Work order
Would you repeat exactly the part of the listing below that runs from the line containing "line: (111, 481)" down to the line containing "line: (111, 518)", inclusive, and nothing else?

Extracted material
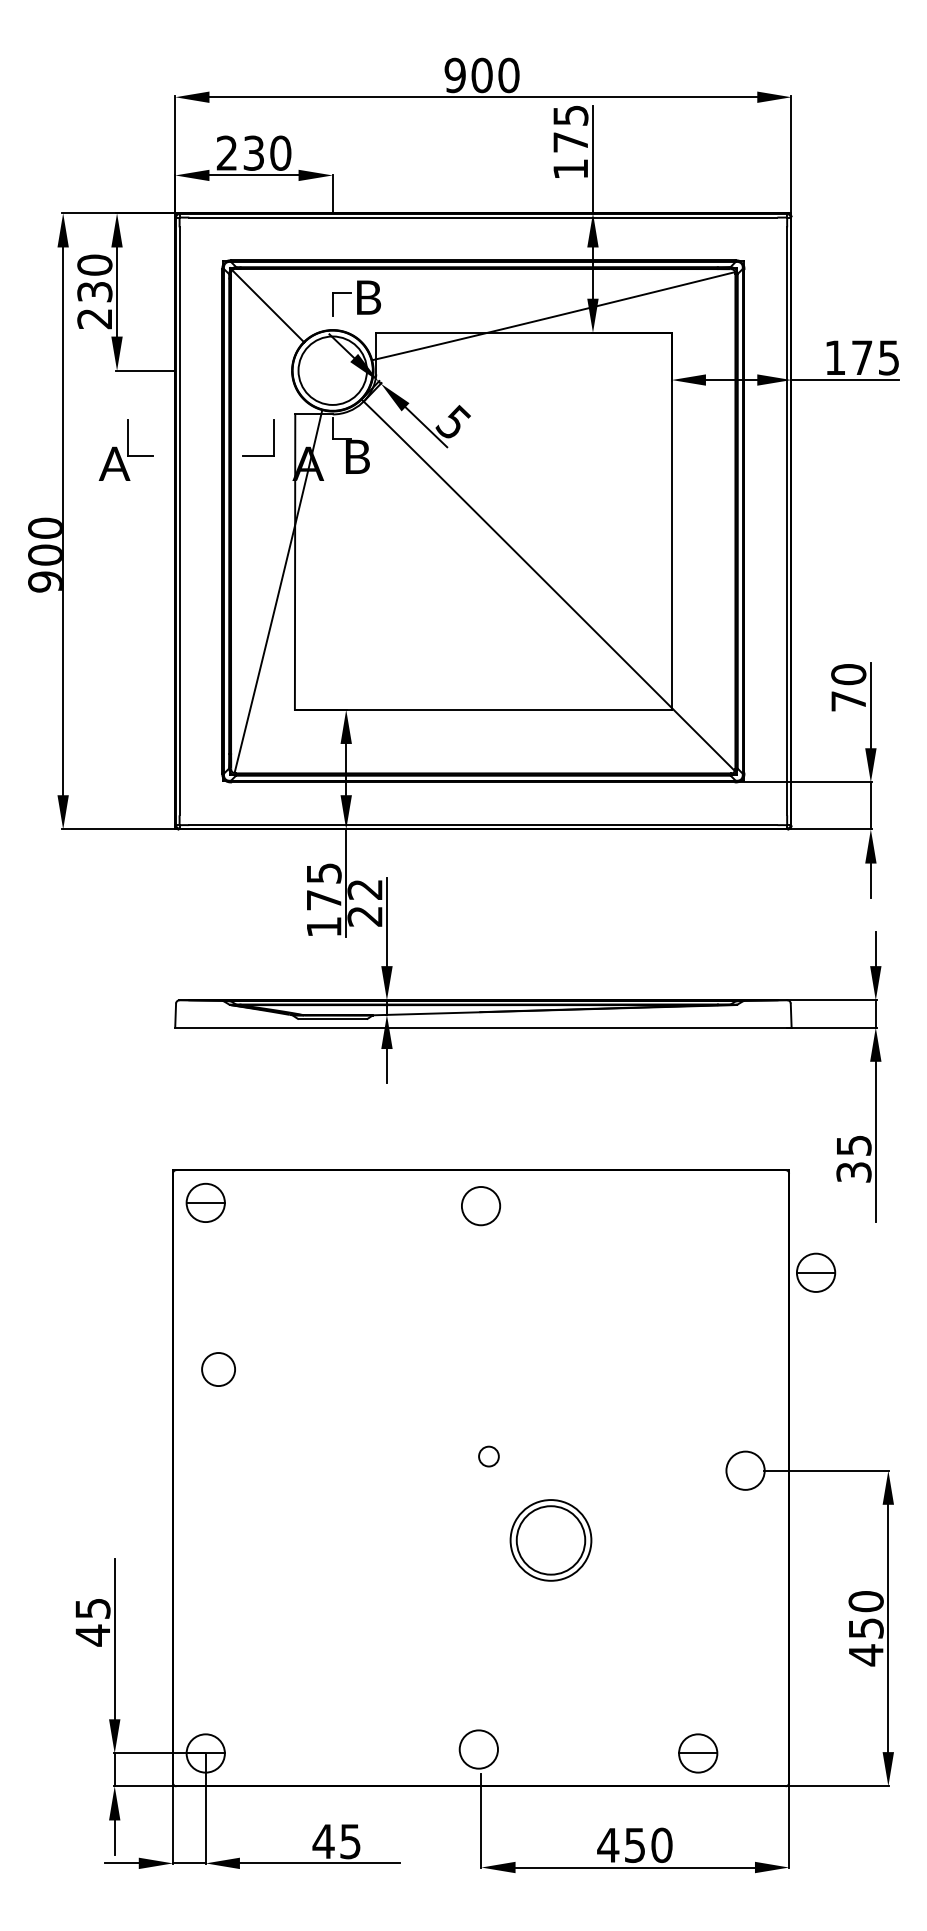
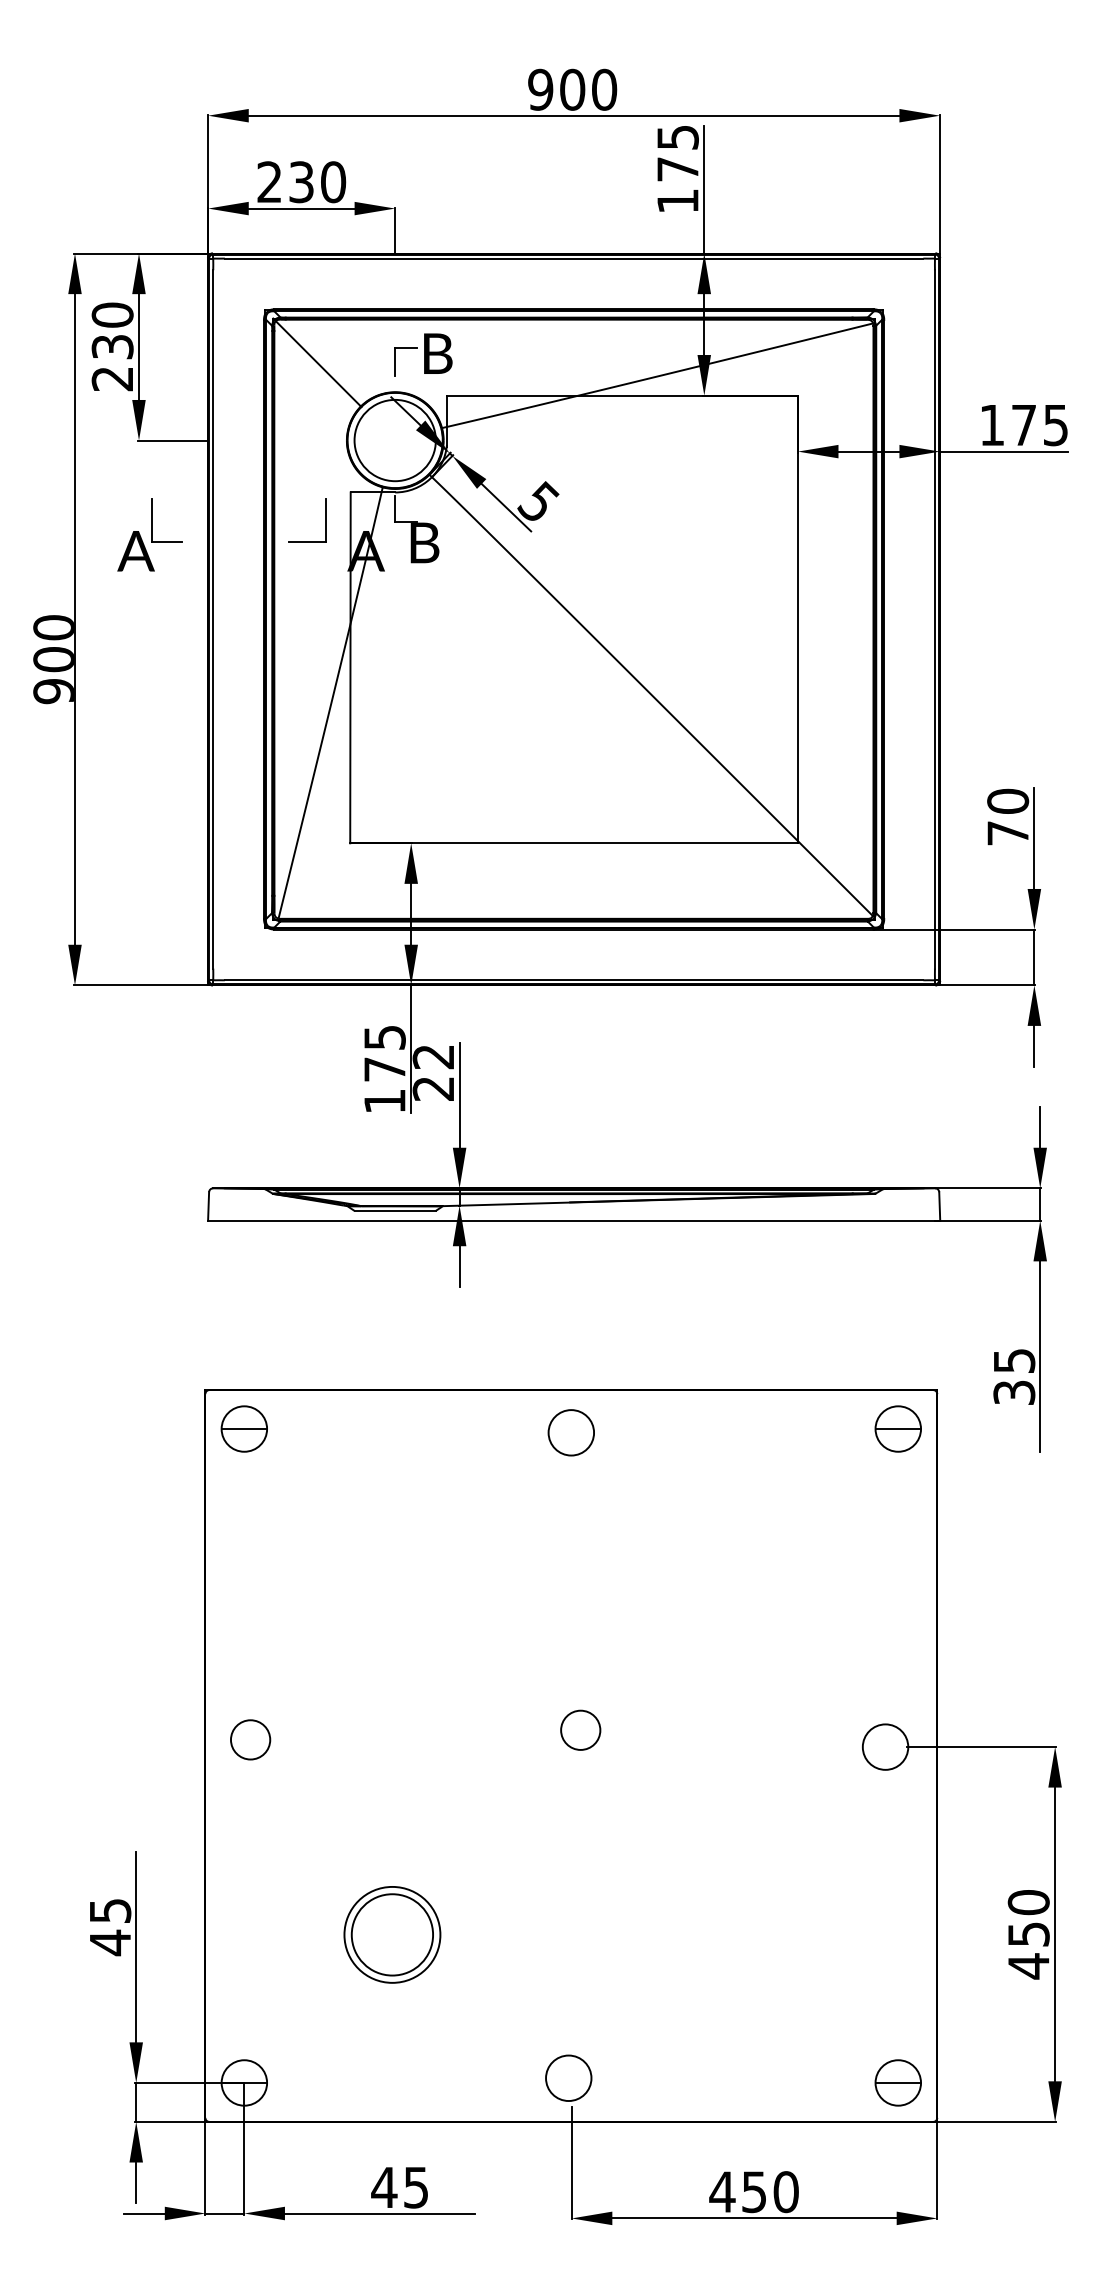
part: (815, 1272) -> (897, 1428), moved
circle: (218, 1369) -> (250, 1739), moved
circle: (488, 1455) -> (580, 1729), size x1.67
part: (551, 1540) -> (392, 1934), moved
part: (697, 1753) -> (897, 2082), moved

==

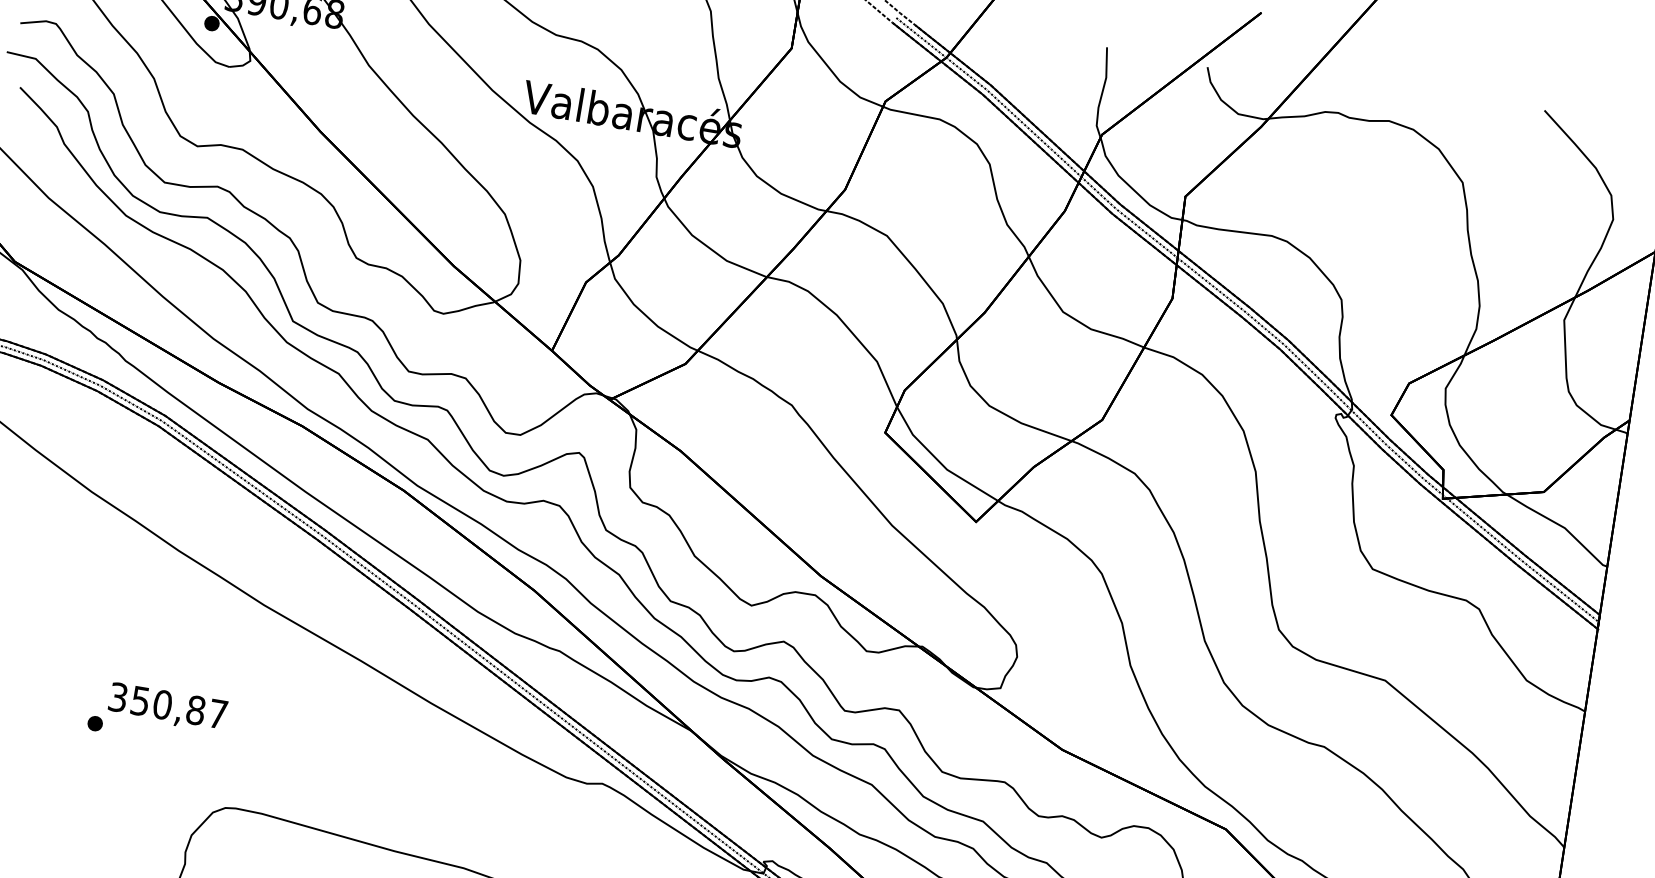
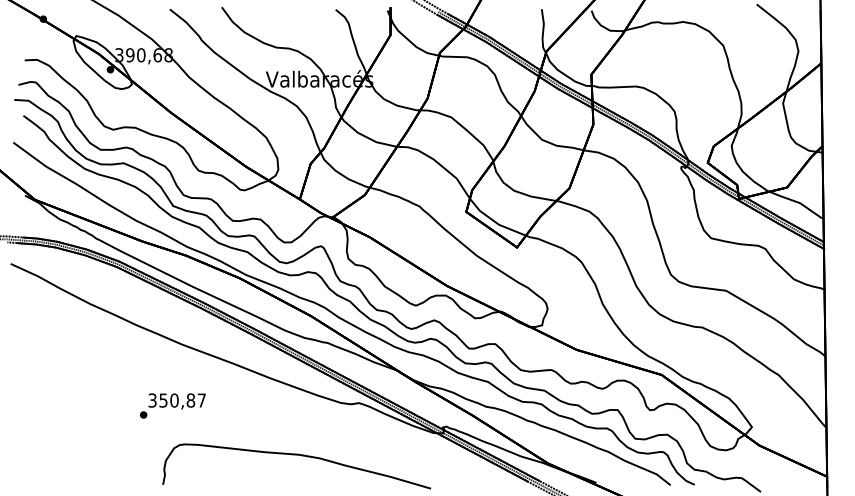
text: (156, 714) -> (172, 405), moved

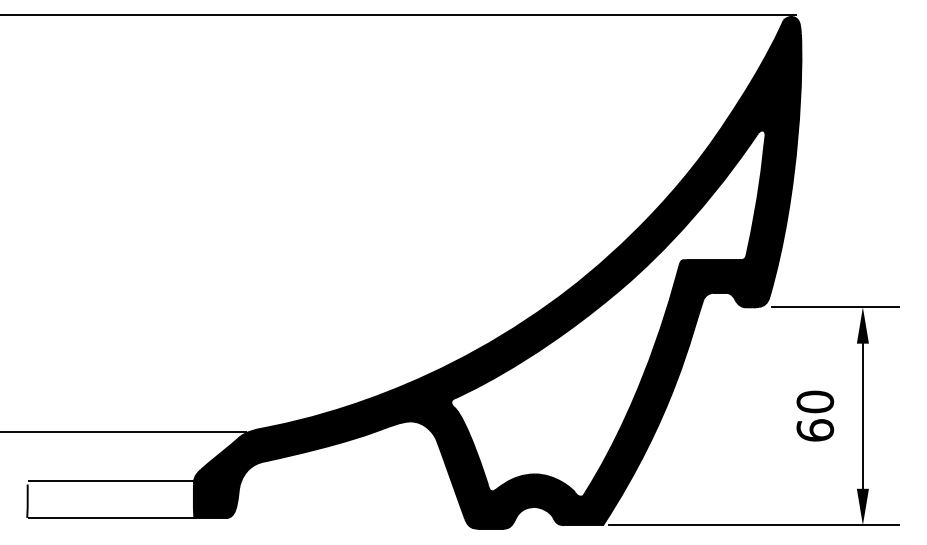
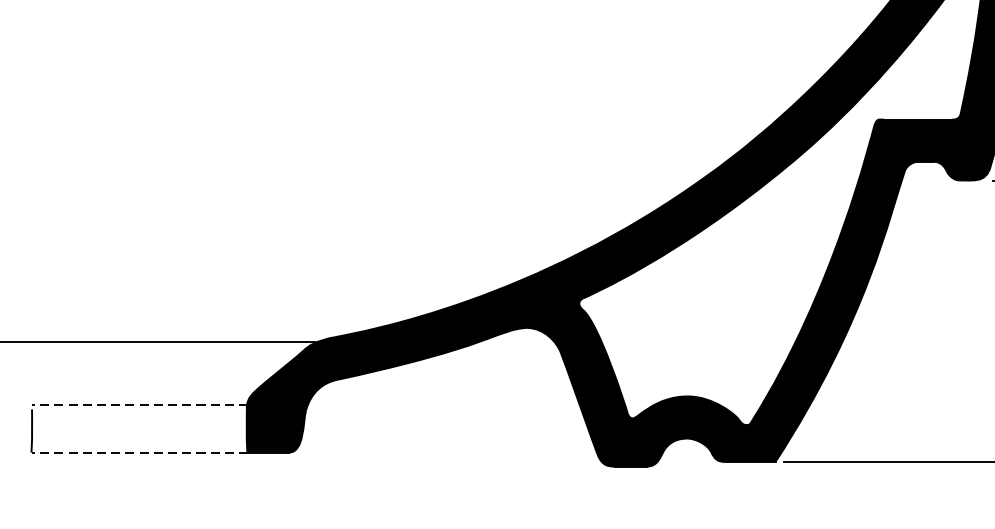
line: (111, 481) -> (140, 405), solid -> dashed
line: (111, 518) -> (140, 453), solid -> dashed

---

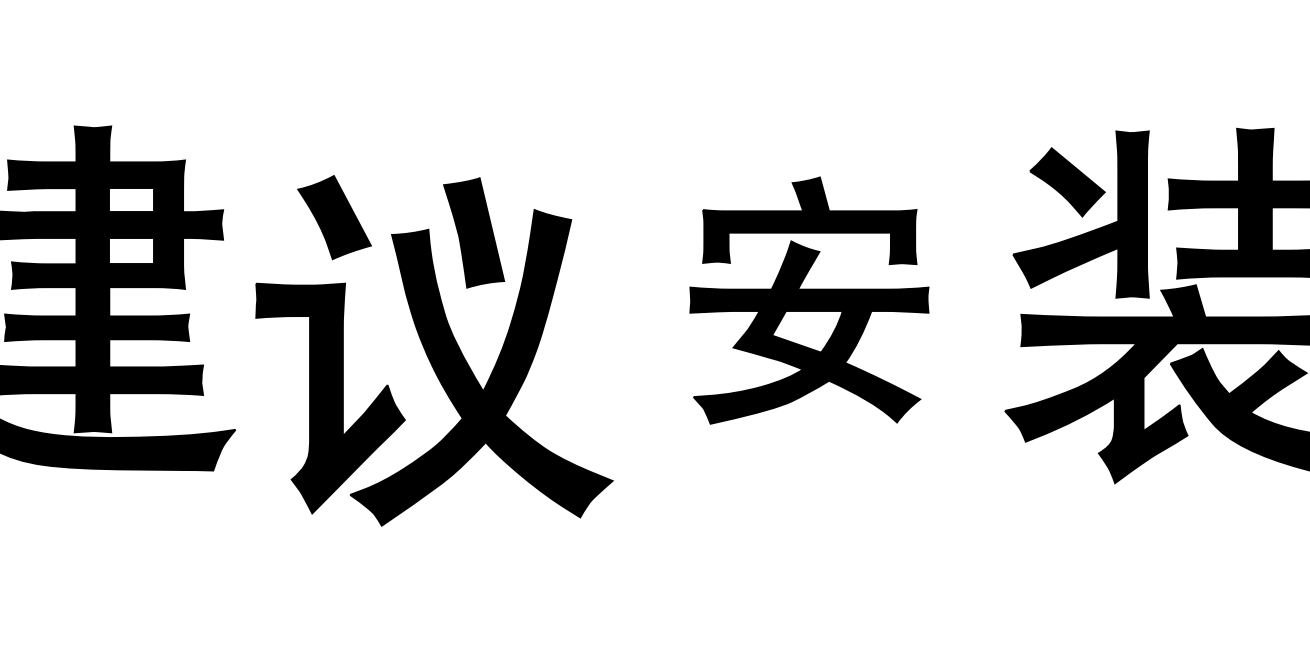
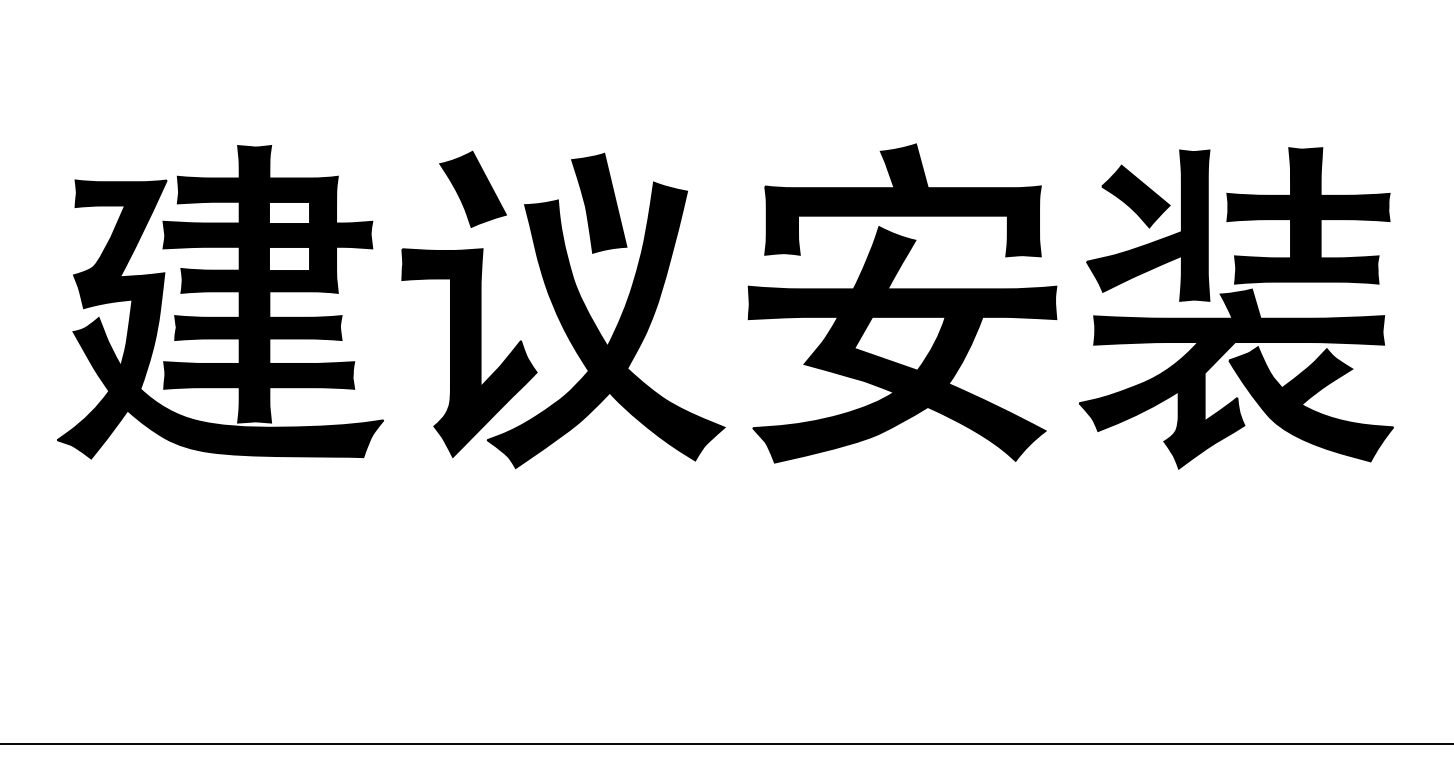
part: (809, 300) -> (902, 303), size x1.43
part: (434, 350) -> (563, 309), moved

Exercise result
line: (111, 481) -> (140, 405), solid -> dashed
line: (111, 518) -> (140, 453), solid -> dashed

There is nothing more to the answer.